And if you pull the electrical plug for the tank pump/sender, you could connect an external battery to test it with reversed polarity. The tank pump is centrifugal, so it won't "suck", just be a little weaker if the polarity is reversed due to the angle in the pump's volute.

http://cleanflametrap.com/tank03.jpg

Not sure how much volume a stalled main roller cell pump will let by depending on its age. One 3 years old might be pretty tight yet.
On the CI cars, I’d block the return to test the main pump… if the pump briefly stalled or immediately wrapped the gauge to the ~150psi internal relief (whatever that is in metric units?) I’d pronounce it ‘serviceable’, especially if it sounded smooth/ current draw looked good on the scope with the brushes turning each winding on & off?

Idk what the hell im doing?
If it cavitated, sounded gurgly or was at all slow to build pressure, I’d pronounce it ‘marginal at best’ as main pumps go?

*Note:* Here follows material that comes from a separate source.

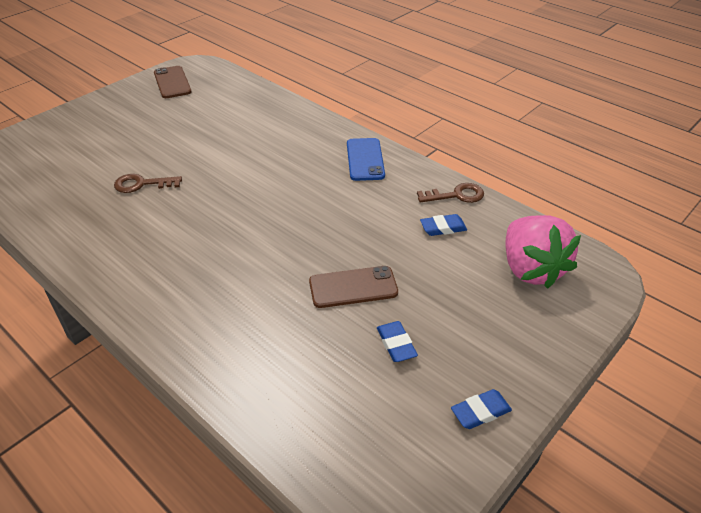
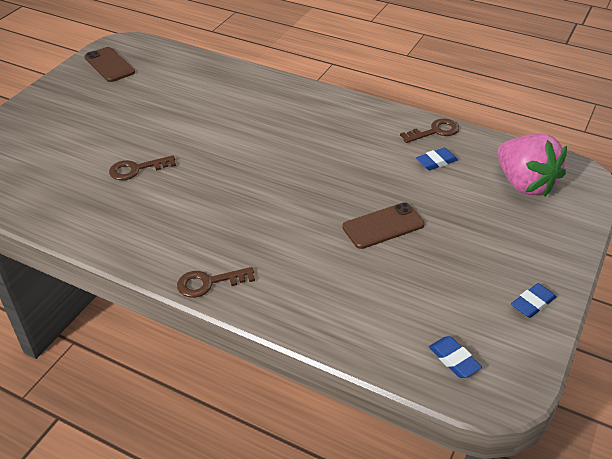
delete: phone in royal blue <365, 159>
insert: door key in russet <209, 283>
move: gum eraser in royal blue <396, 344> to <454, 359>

‘78-‘85 supposedly has a 3psi lift pump, ‘86+ has a 6psi tank pump.
On the 240Ts, I’d cut the tube on the sender and use the tall 700T style tall lift pump I confess?
Never heard the main pump run so quiet in years on those cars after that?

That said, I have mixed feelings about the modification and stirring or frothing the fuel around more on the later 240 tank setup with the 7/9’turbo in tank pump ‘upgrade?’
I don’t run the tank below the ‘red,’ (Never drier than 12.8-13.1 gallons and make a habit of filling the tank completely & keep ~25-100 gallons of gas around or used to @ $1 off/gallon35 gallon max allowable fill ups) don’t park in the sun on hot days over hot pavement to top off with/don’t run around on a nearly dry tank for prolonged periods with a little bit of hot gas/sediment on the bottom the tank?

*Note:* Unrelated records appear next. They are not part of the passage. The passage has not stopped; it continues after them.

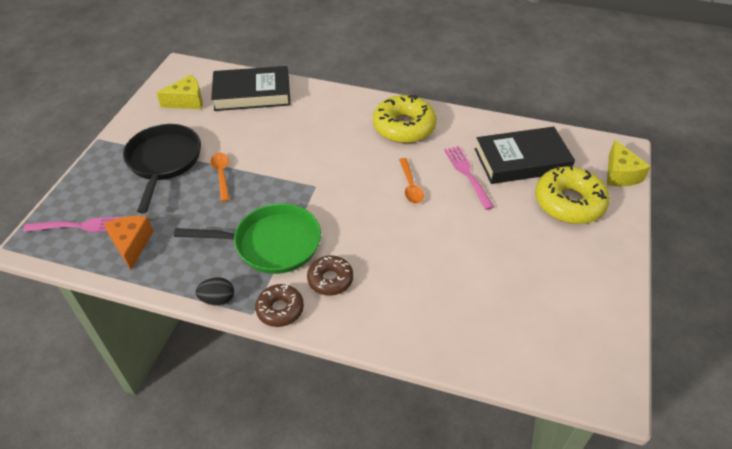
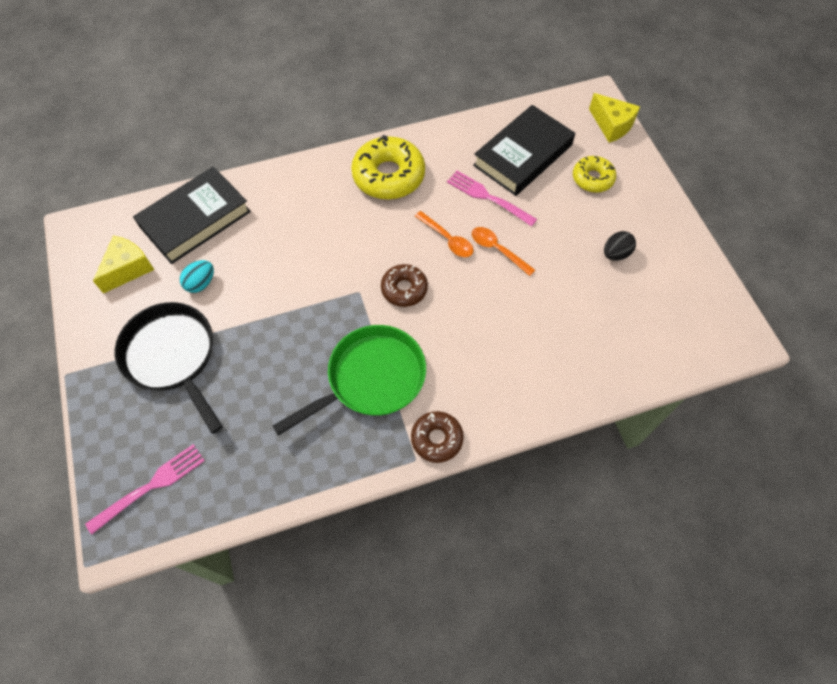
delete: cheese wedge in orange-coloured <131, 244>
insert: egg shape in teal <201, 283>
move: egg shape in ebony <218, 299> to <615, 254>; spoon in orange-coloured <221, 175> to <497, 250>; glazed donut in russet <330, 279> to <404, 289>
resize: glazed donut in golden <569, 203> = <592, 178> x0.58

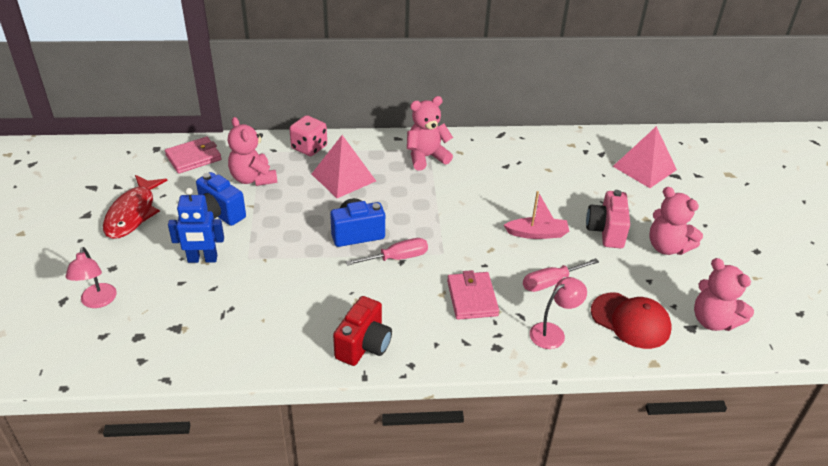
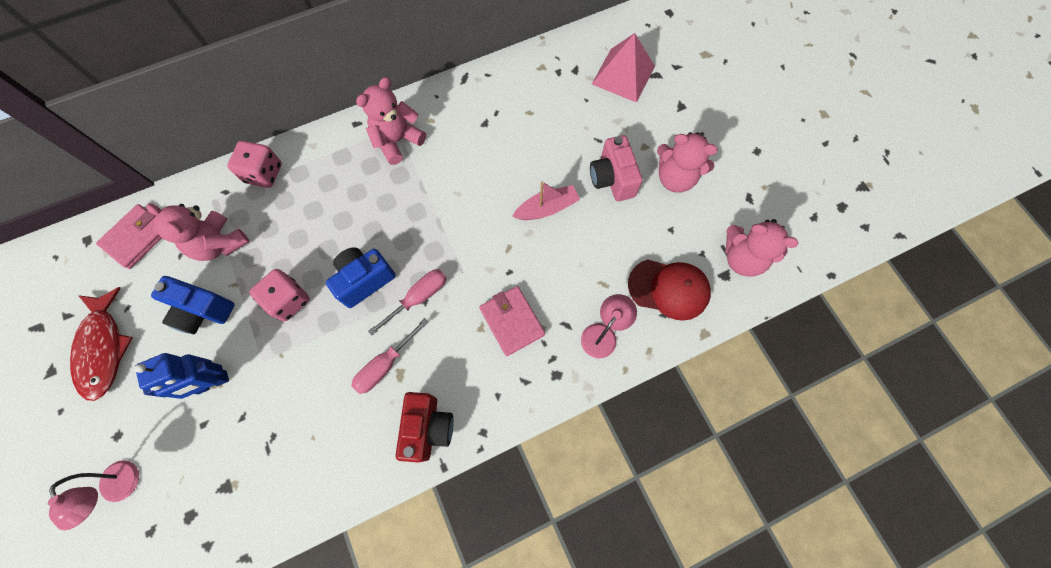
delete: pyramid shape in pink <343, 177>
insert: game die in pink <289, 300>
move: screwdriver in pink <551, 282> to <385, 365>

The pump seems least stressed on the 2.5bar fpr LH efi 240s…I kinda think they had that aspect (pump & filter longevity / service life with plenty of neglect?) right for passing evap emissions and everything else in the 1960s chassis with evap compliant tank band-aided into what started out as a ‘67 140 (I think they had D-jet in mind as an option the way the 140 FI tank is designed and those cars came with alternators basically from inception in the USA market, however?) running lower pressure with a bit stronger lift pump ‘86-‘88?

I half suspect they went to one parts bin that shared more with the 700s as well as being CA emissions compliant with EGR & same LH2.4 parts bin as the 7/9s on the ‘89+ 240s?…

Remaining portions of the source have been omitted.